The instance is always null and there is no dependency injected. Below is class where the property needs to be injected.

public class UserAccount
{
    public IAccountService AccountService { get; set; }

    public string Message()
    {
        return AccountService.Message();
    }
}

I have tried three different ways to inject the property but none was successful

Method 1 :

builder.Register(c => {
                var result = new UserAccount();
                var dep = c.Resolve<IAccountService>();
                result.SetDependency(dep);
                return result;
            });

Method 2 :

builder.RegisterType<UserAccount>().PropertiesAutowired();

Method 3 :

builder.Register(c => new UserAccount { AccountService = c.Resolve<IAccountService>()});

PS : Method injection of above is welcomed.

2

There are 2 answers

5
Steven On

You should prevent letting your container create data-centric objects, such as your UserAccount entity. This leads to complicated scenarios, such as the one you are in now.

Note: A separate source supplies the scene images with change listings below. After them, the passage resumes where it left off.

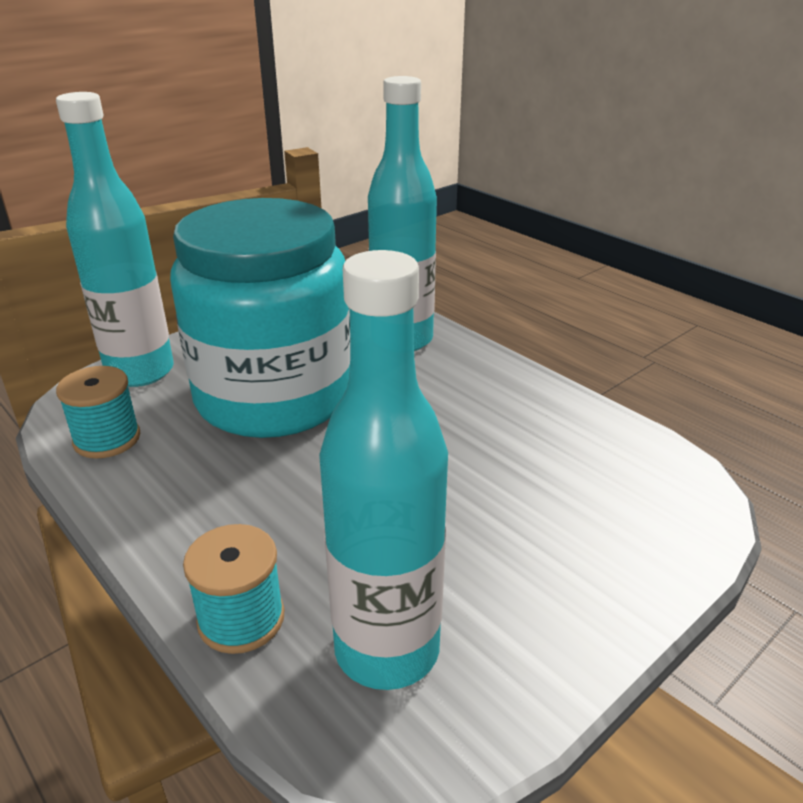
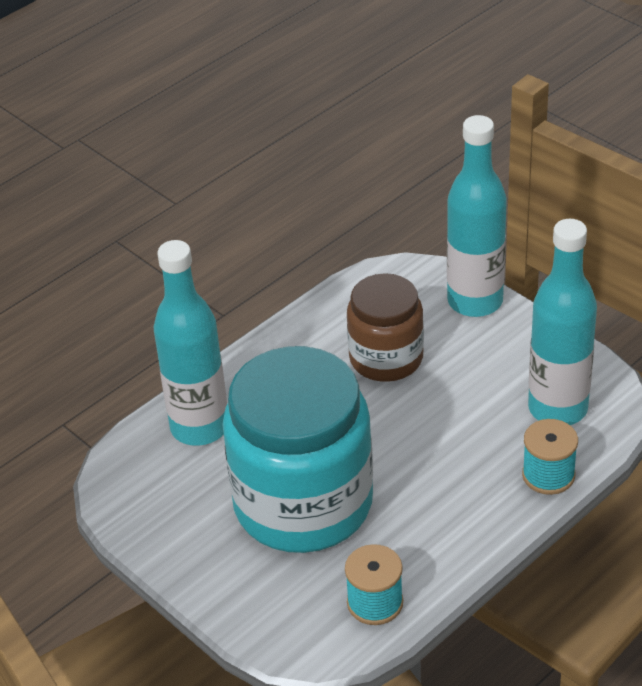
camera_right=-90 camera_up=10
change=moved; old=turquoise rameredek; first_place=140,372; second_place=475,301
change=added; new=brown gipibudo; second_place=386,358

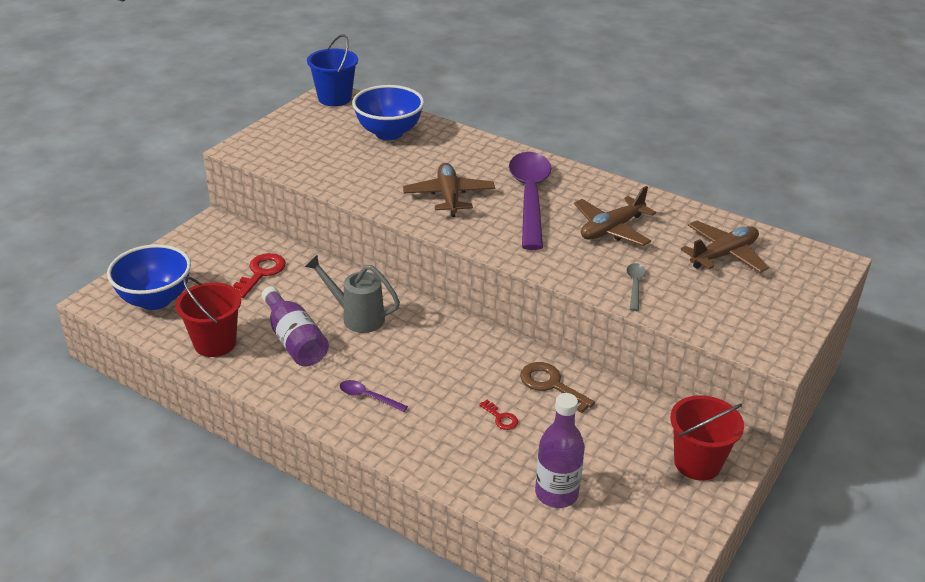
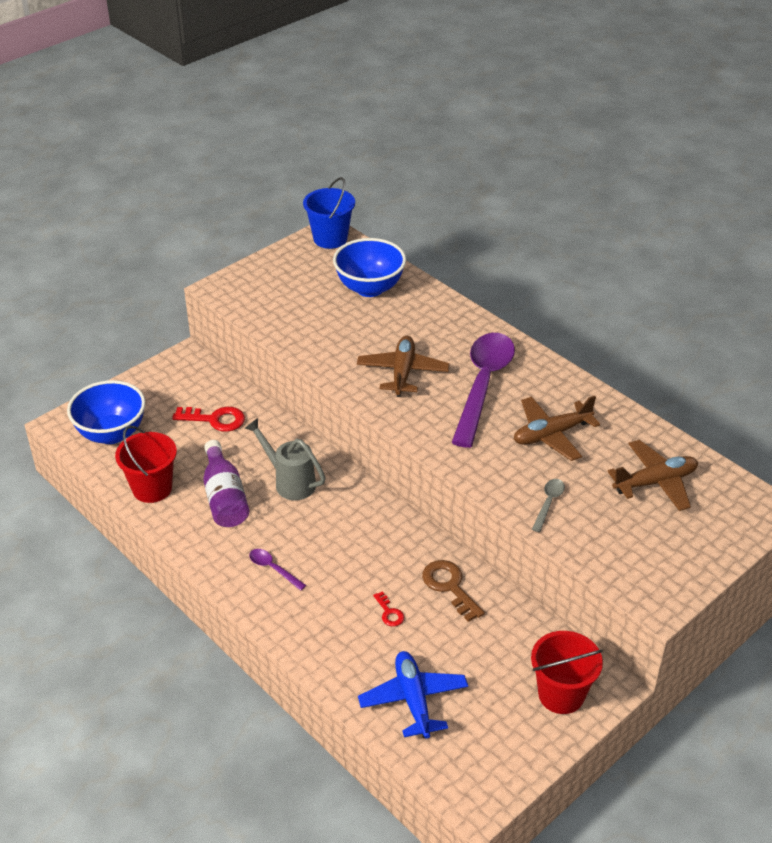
camera_right=15 camera_up=5
change=turned; old=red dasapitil; first_place=261,273; second_place=215,419; degrees=60
change=replaced; old=purple rameredek; new=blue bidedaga; first_place=556,493; second_place=413,699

In general, your DI Container should resolve only components—those are the classes in your system that contain the application's behavior, without having any interesting state. Those types of classes are typically long lived, or at least, longer lived than data-centric objects.

Data-centric objects, like entities, can best be created by hand. Not doing so would either lead to entities with big constructors, which easily causes the constructor over-injection code smell. As remedy, you might fall back on using Property Injection, but this causes a code smell of its own, caused Temporal Coupling.

Instead, a better solution is to:

  1. Create entities by hand, opposed to using a DI Container
  2. Supply dependencies to the entity using Method Injection, opposed to using Property Injection

With Method Injection, your UserAccount would as follows:

// This answer assumes that this class is an domain entity.
public class UserAccount
{
    public Guid Id { get; set; }
    public byte[] PasswordHash { get; set; }

    public string Message(IAccountService accountService)
    {
        if (accountService == null)
            throw new ArgumentNullException(nameof(accountService));

        return accountService.Message();
    }
}

This does move the responsibility of supplying the dependency from the Composition Root to the entity's direct consumer, though. But as discussed above, this is intentional, as the Composition Root in general, and a DI Container in particular, should not be responsible of creating entities and other data-centric, short-lived objects.

This does mean, however, that UserAccount's direct consumer should inject that dependency, and with that, know about existence of the dependency. But as that consumer would be a behavior-centric class, the typical solution is to use Constructor Injection at that stage:

public class UserService : IUserService
{
    private readonly IAccountService accountService;
    private readonly IUserAccountRepository repo;

    public UserService(IAccountService accountService, IUserAccountRepository repo)
    {
        this.accountService = accountService;
        this.repo = repo
    }

    public void DoSomething(Guid id)
    {
        UserAccount entity = this.repo.GetById(id);
        var message = entity.Message(this.accountService);
    }
}
0
Phillip Ngan On

Using method 3, you need to register AccountService, i.e.

        builder.RegisterType<AccountService>().As<IAccountService>();
        builder.Register(c => new UserAccount { AccountService = c.Resolve<IAccountService>()});

And when you use UserAccount, make sure it is created using Autofac.